On one of these first few days of trying to go back to work, I was sent an email containing a video by someone senior at PwC - the place I worked at the time. It was an update on the organisation’s people (or HR) priorities for the year ahead. It covered the usual territory of ongoing learning, training, professional development and the like and of course talked about pay - or reward as they called it. Compensation - as it is often labelled in the US - would have been a better description of my monthly financial package as it was really just payback for all that I was giving up - including my health - and the parts of me that were disappearing day by day in plain sight. At the end of the video list was something about staff wellbeing. Something that stopped me in my tracks. Something that left me cold and has stayed with me to this day.

The message was about the need for the firm - as it styled itself - to help staff build resilience. It was delivered in such a business-like way and with a pointedness that left me cold. The focus was on keeping people in work and delivering for its clients (code for making more money for the firm and its partners of which the person saying this in the video was one). It talked about the need for staff members to cope better with stress and pressure and to be able to handle all that work threw at them. Whatever the intention, all I heard was that we (I) needed to toughen up. We (I) were to blame for feeling pressure and stress. We (I) were weak.

All I head was that what happened to me was my fault. If only I’d been more robust; more able to cope; stronger; better, then this wouldn’t have happened to me.

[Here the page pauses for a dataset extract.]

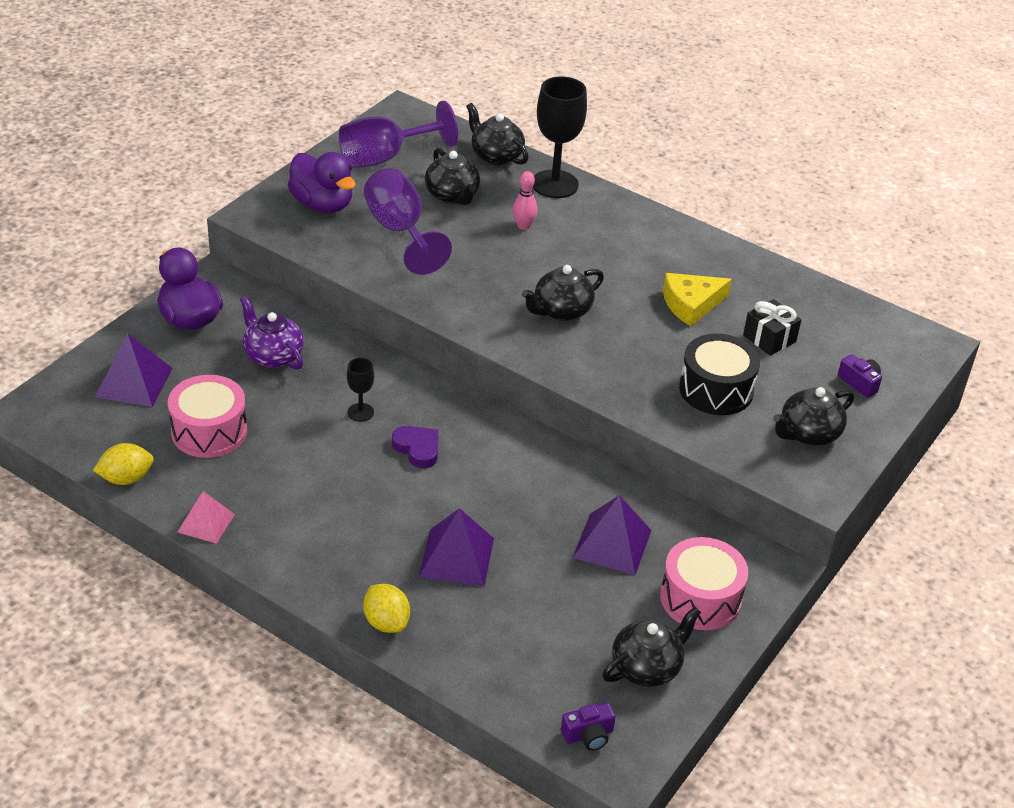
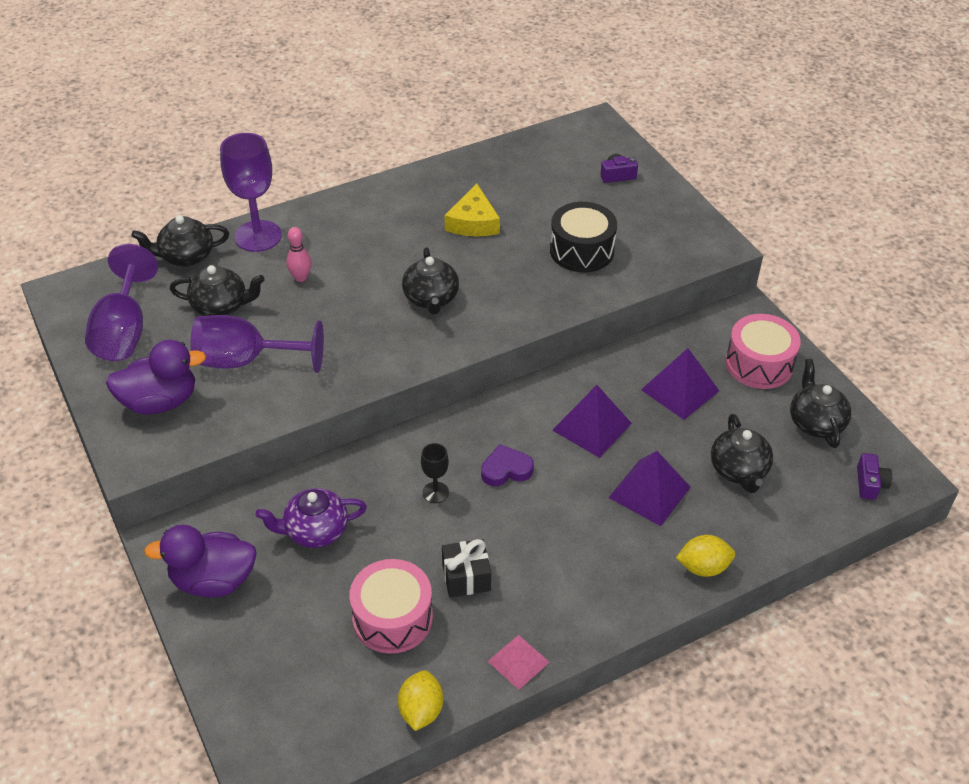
camera: 60 degrees left, 5 degrees up
(134, 382) = (280, 660): purple pyramid -> purple pyramid (592, 426)
(554, 184) = (258, 236): black goblet -> purple goblet
(769, 338) = (540, 198): black gift -> black gift (466, 577)
(808, 434) = (657, 224): black teapot -> black teapot (739, 470)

If only I’d been more resilient I wouldn’t be in this mess. If only I wasn’t such a failure.  

It hit me right between the eyes and the feeling has not gone away as I think back. I actually feel a little uneasy now as I write this. I can still see her face staring at me from the screen; judging me; looking down on me; condemning me. I still shudder a little as a result whenever the word resilience is used and it reminds me - every time I hear it - of how weak I felt that day. How much of a failure it made me feel. 

In hindsight it clearly wasn’t the right time for me to receive this message. I was in the middle of the lowest time of my life and had not at that point made complete sense of it all. I wasn’t in the right frame of mind to reflect on it objectively or to look beyond her hopeless communications style, scrap away the muck to find the nuggets of gold that lay within.

The truth is that we all need to build up resilience and be able to bounce back when we are hit by setbacks. My problem with the PwC Partner message was that the way it was described in the video presented resilience as somehow an ability to avoid issues and to ignore all that is around you and stayed focused on the big prize - which was the firm/your work. It’s not.

Resilience isn’t some magic power that means you never feel low, tired, down, vulnerable, anxious, worried or depressed. It is the capacity to be able to pick yourself up when you do feel like that and be able to come back and feel more like yourself. Resilience is about having the tools and importantly the confidence to dust yourself down and go again - believing that things will improve and whatever you are feeling today can feel better later or tomorrow.

I am reflecting on this a lot at the moment as I have been asked to run three sessions with MBA and MSc students at Liverpool John Moores on resilience over the next month - both their own resilience and the resilience of their teams. It is a wonderful opportunity to share something of my journey and experience and to hopefully challenge some of the misplaced assumptions made in organisations - even world-leading ones - about how to talk about resilience and what it truly means. I will share some of the message from my materials in due course but as I start to put pen to paper I am trying to do what every writer or presenter should do by thinking about my audience; the person who is receiving my message; the person I want to influence and help.

I am remembering how I felt on that spring morning four and a half years ago: just about hanging together; vulnerable; low on confidence; outwardly succeeding but inwardly dying a little each day; needing an arm around my shoulder not a kick up the backside. When I stand up before the three classes, it is that shadow of the person I was that day that I will be speaking to; rooting for; caring about; holding out a hand to support; and hoping to help him bounce back.